5 Comments

  1. Tyson Lang

    Thank you for the helpful article. I’m in Overland Park and had planned on verticutting and overseeding a few months ago. A busy schedule of work out of town prevented this – so, I didn’t get it done. My question: I assume it’s much too late to verticutt and seed now (10/28) so I was curious if it would be possible or beneficial to do this in the spring. I’ve been told that’s not a good idea as I wouldn’t be able to weed prevent after overseeding. Thoughts? Thank you again.

    -Tyson Lang

  2. Steven

    Hello. After reading your article several things or…why’s/why not’s….became a little clearer to me. However I do have a few questions.

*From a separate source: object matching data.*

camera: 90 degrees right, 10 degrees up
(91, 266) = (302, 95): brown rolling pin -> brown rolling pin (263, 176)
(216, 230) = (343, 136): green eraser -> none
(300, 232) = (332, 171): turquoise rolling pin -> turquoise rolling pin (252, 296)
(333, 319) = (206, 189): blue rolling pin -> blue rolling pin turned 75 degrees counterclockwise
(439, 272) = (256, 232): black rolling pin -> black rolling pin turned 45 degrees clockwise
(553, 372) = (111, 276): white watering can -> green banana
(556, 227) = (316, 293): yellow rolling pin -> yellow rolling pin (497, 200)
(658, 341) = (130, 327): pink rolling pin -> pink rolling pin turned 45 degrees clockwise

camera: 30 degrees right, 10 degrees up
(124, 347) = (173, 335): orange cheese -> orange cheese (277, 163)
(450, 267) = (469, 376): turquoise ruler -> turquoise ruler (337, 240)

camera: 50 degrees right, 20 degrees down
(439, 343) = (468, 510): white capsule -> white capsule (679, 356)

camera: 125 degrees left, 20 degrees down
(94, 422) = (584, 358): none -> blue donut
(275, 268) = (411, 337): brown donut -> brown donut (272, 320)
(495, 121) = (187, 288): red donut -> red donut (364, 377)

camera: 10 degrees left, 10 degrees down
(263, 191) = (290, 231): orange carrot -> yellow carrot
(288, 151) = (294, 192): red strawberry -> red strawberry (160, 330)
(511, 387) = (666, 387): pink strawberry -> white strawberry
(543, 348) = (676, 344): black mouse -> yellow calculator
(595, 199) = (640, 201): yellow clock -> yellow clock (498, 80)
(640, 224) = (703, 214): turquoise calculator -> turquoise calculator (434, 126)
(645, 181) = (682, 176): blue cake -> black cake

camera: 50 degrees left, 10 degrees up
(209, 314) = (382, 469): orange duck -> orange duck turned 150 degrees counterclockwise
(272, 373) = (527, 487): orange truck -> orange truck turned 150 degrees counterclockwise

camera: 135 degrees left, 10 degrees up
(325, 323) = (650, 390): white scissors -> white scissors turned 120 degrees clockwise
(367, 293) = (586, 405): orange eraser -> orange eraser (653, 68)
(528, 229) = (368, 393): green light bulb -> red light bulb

    Above in your article about verticutting, in the 3rd paragraph you said “For what it’s worth, my lawn is verticut perpendicular to the street, thatch collected and removed, then cut in a 45 degree then distributing the seed.”…am I understanding correctly that you verticutted in ONLY ONE direction, removed the thatch, cut with a mower at 45% then planted seed? Did you not verticut again at the 45% angle to the first verticut, removed thatch, then reseed?

    Also what kind of seed do you use or is it up to the customer? I live in Olathe.

    Thanks for giving this your time and assistance. I am planning to rejuvinate my lawsn this season and I’m researching what different lawn companies have to offer.

    Would love to hear from you soon

  3. Amy Johnston

    Great article….just what I needed. We are overseeding this year and using the verticutter to do so. It has been recommended to cut one way, rake, seed, then cut the other way, then fertilize. From what I read in your article, you recommend seeding after 2 passes and raking…am I reading that correct? Thank you. – Amy

  4. Dave

    It really depends on how much thatch your yard is producing when passing over it with the verticutter. On many lawns we see too much thatch left over even on the second pass so that is why we do what we do. If you are creating much thatch on the second pass then it is perfectly acceptable to do it per your recommendation. We just don’t like to see the seed get lost in the thatch of the second pass. Thanks for the inquiry. -Dave

  5. Bryan

    I like the article but I do somewhat disagree with it. I’ve experimented with all sorts of different techniques and have found doing both gives the best results. My neighbor follows a similar process (1-5 and 7) but then he loses focus and does a few things I think are stupid (i.e. he doesn’t water much and he mowed 3 days after the process). We still have 2 of the best lawns in the neighborhood though.

    1. Mow lower than normal. Not a full scalp but mow low.
    2. Verticut in ONE (1) direction using a machine that drops the seed as it goes. Go across a slopes not up and down. It makes miniature channels. When I water later, I don’t water rushing down the channels and possibly taking seed with it. It might not be a big deal but I have to pick 1 direction so I always go across slopes.
    3. I don’t have a thatch problem but any noticeable areas of thatch gently rake or pick up.
    4. Core Aerate at a 45-90 degree angle to the verticut. My yard looks nothing like dust after this process.
    5. Using a drop or broadcast spreader, spread more seed.
    6. Using the same spreader, spread gypsum (I have heavy nasty clay soil).
    7. Using the same spreader, spread starter fertilizer.
    8. Water in small amounts 4-6 times per day (~1 inch total per day), every day for ~2 weeks.
    9. Water once per day (~1 inch), every day for 1 week.
    10. Water once every 3 days (~1 inch) for 1 week.
    11. Start mowing. It has been 4 weeks since the last mow so you have to mow high and mow every 3-4 days slowly lowering the mower until you get back to normal mow height. Make sure you bag too. No mulching for a few weeks. Cut water back to the normal once per week (~1 inch).
    12. After another 2-4 weeks (6-8 weeks total) put another round of winter formulated fertilizer.

    I did it again this year and I am almost to the 4 week mark now. The yard is looking thick and green. I can’t wait to do the first cut this weekend.